Consumer spending in the UK grew by just 0.4% year-on-year in January. This was according to the latest UK Consumer Spending Index by Visa.

In comparison to growth seen in the past, the report said that January’s reading was not only lower than December’s 2.5% growth but that it also marked a five-month low.

Additionally, Visa also noted that this growth was the second-weakest rate of expansion seen in just over three years.

The Visa report as seen by IBTimes UK highlighted that this growth in January was led by increased spending in hotels, restaurants & bars. This sector, it said, saw an on-year increase of 5.7%.

This was followed by the recreation & culture sector, which saw an increase of 3.1%.

The other sector which saw an increase in spending was the miscellaneous goods and services sector, which recorded a marginal growth of 0.6%.

Meanwhile, the sectors which saw an on-year decline in spending were clothing & footwear, household goods, health & education and transport & communication, which were down 3.8%, 2.7%, 2.1% and 5% respectively.

Spending in the food & drink categories was unchanged.

The report also threw light on spending on e-commerce portals as against face-to-face spending.

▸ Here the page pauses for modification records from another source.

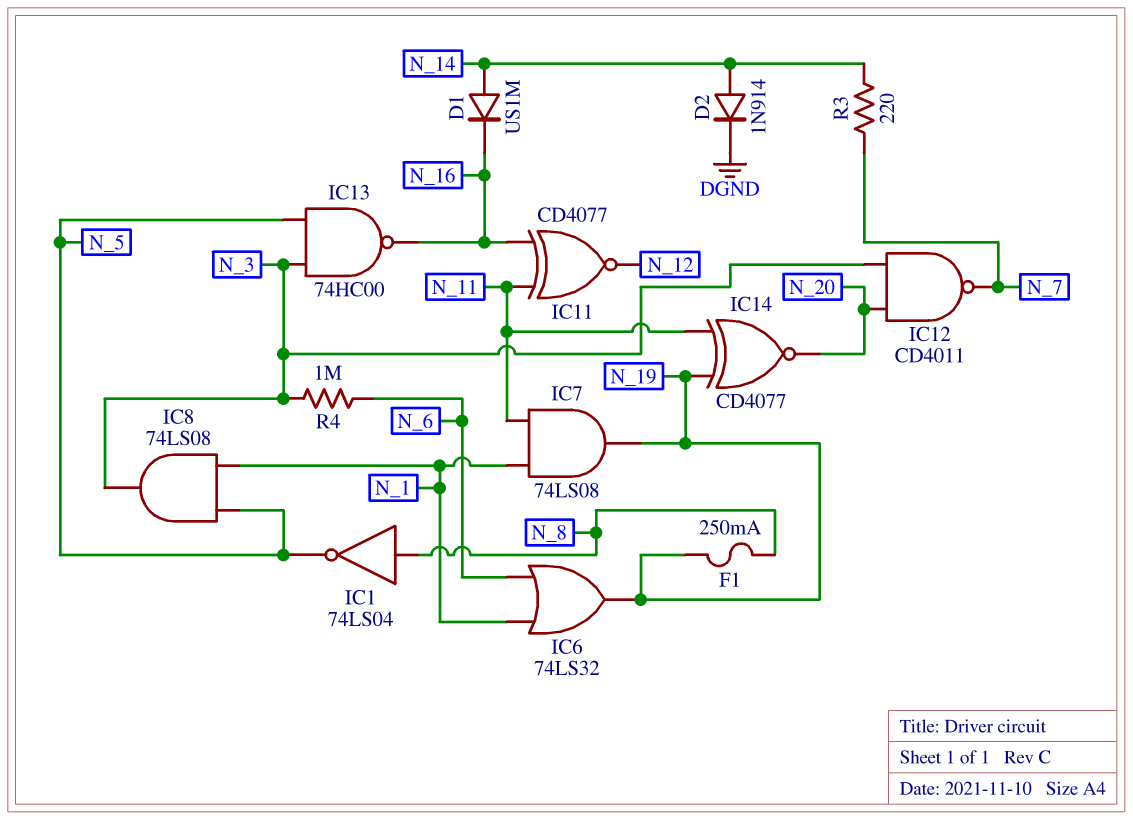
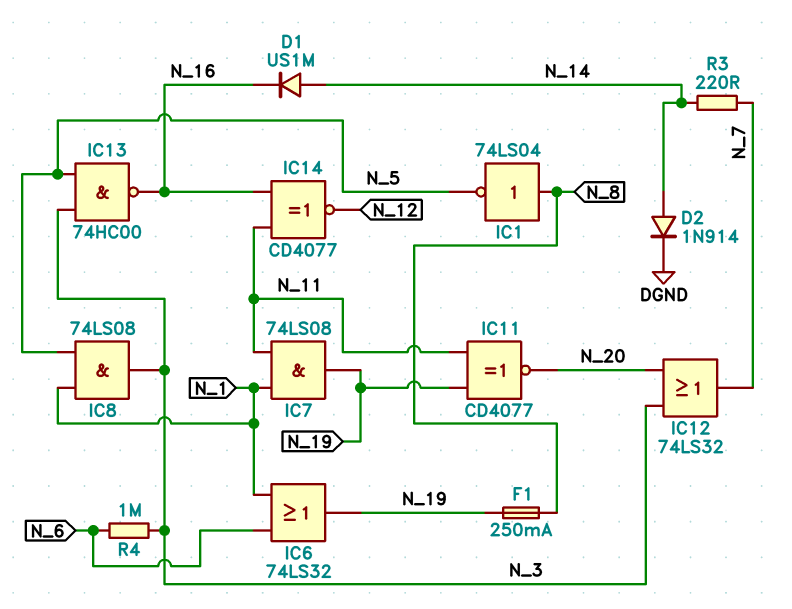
IC11: XNOR CD4077 (in N_11, in N_16, out N_12) -> XNOR CD4077 (in N_11, in N_19, out N_20)
IC12: NAND CD4011 (in N_3, in N_20, out N_7) -> OR 74LS32 (in N_3, in N_20, out N_7)
IC14: XNOR CD4077 (in N_11, in N_19, out N_20) -> XNOR CD4077 (in N_11, in N_16, out N_12)

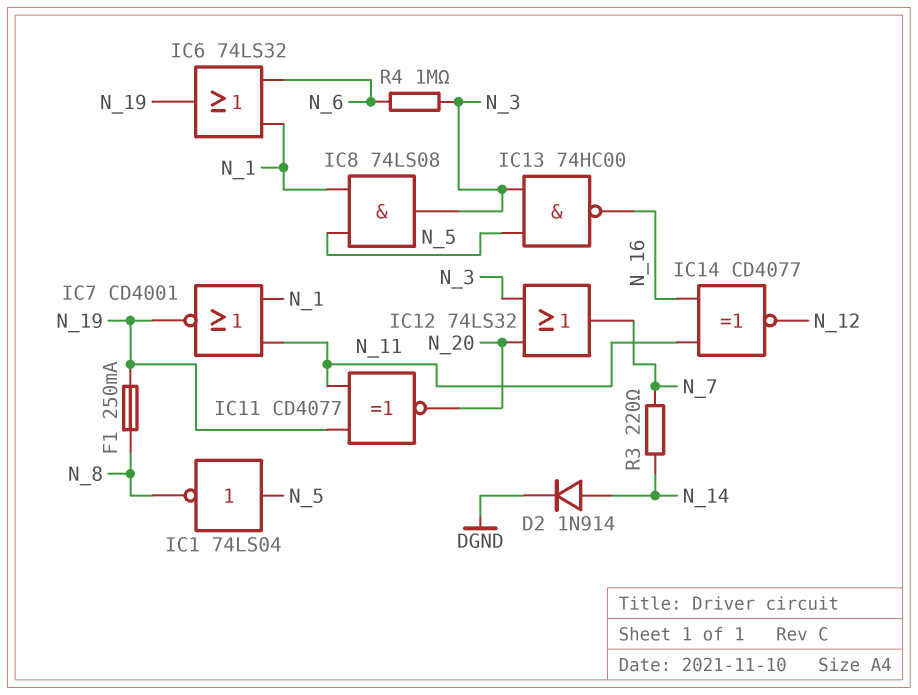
D1: diode US1M (A N_14, K N_16) -> none
IC1: NOT 74LS04 (in N_8, out N_5) -> NOT 74LS04 (in N_5, out N_8)
IC7: AND 74LS08 (in N_1, in N_11, out N_19) -> NOR CD4001 (in N_1, in N_11, out N_19)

As seen in the past, the former continued to dominate the latter. While e-commerce spending rose by 4.1% year-on-year, face-to-face spending declined by 3.1% in January, marking the quickest pace of slowdown seen in four years.

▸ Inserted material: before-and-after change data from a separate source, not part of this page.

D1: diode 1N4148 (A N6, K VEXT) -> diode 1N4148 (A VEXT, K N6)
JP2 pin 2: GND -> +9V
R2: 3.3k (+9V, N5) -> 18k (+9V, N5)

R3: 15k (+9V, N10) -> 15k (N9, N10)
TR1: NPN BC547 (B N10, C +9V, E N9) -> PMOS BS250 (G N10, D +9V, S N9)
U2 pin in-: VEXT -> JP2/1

That said, Visa noted that e-commerce growth was also not commendable as it was not only lower than the 5.3% growth seen in December but was also the slowest annual rate of growth seen in five months.

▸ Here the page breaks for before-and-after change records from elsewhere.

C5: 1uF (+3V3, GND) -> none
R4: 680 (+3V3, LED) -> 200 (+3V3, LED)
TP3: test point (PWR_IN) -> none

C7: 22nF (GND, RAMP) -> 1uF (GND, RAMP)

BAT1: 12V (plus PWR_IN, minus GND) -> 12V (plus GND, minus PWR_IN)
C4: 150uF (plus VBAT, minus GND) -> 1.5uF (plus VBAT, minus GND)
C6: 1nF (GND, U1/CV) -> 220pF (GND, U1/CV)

Commenting on the report, Kevin Jenkins, UK & Ireland MD at Visa said, “Following a bumper Christmas season, there were signs that consumers were starting to reign in their spending at the start of the New Year.

Annual growth slowed down from 2.5% in December to a five-month low of 0.4% in January, as households monitored rising prices on everyday items and how this would impact disposable incomes.

“Clothing and household goods retailers experienced a particularly difficult January. The traditional start of year sales did little to lift clothing spend, which saw the biggest drop in nearly five years. The high street as a whole suffered a disappointing month too, with spend falling at the quickest rate in four years.

“Face-to-face wasn’t all doom and gloom in January though, and winners on the high street did emerge. Brits continued the trend of spending on experiences rather than goods, with a near 6% spending boost in the hotels, restaurants & bars sector, and a 3.1% lift in recreation and culture spend.”

The UK Consumer Spending Index was compiled by data company IHS Markit on behalf of the American financial services firm Visa. It reflects the overall consumer spending in the country and not just that on Visa cards.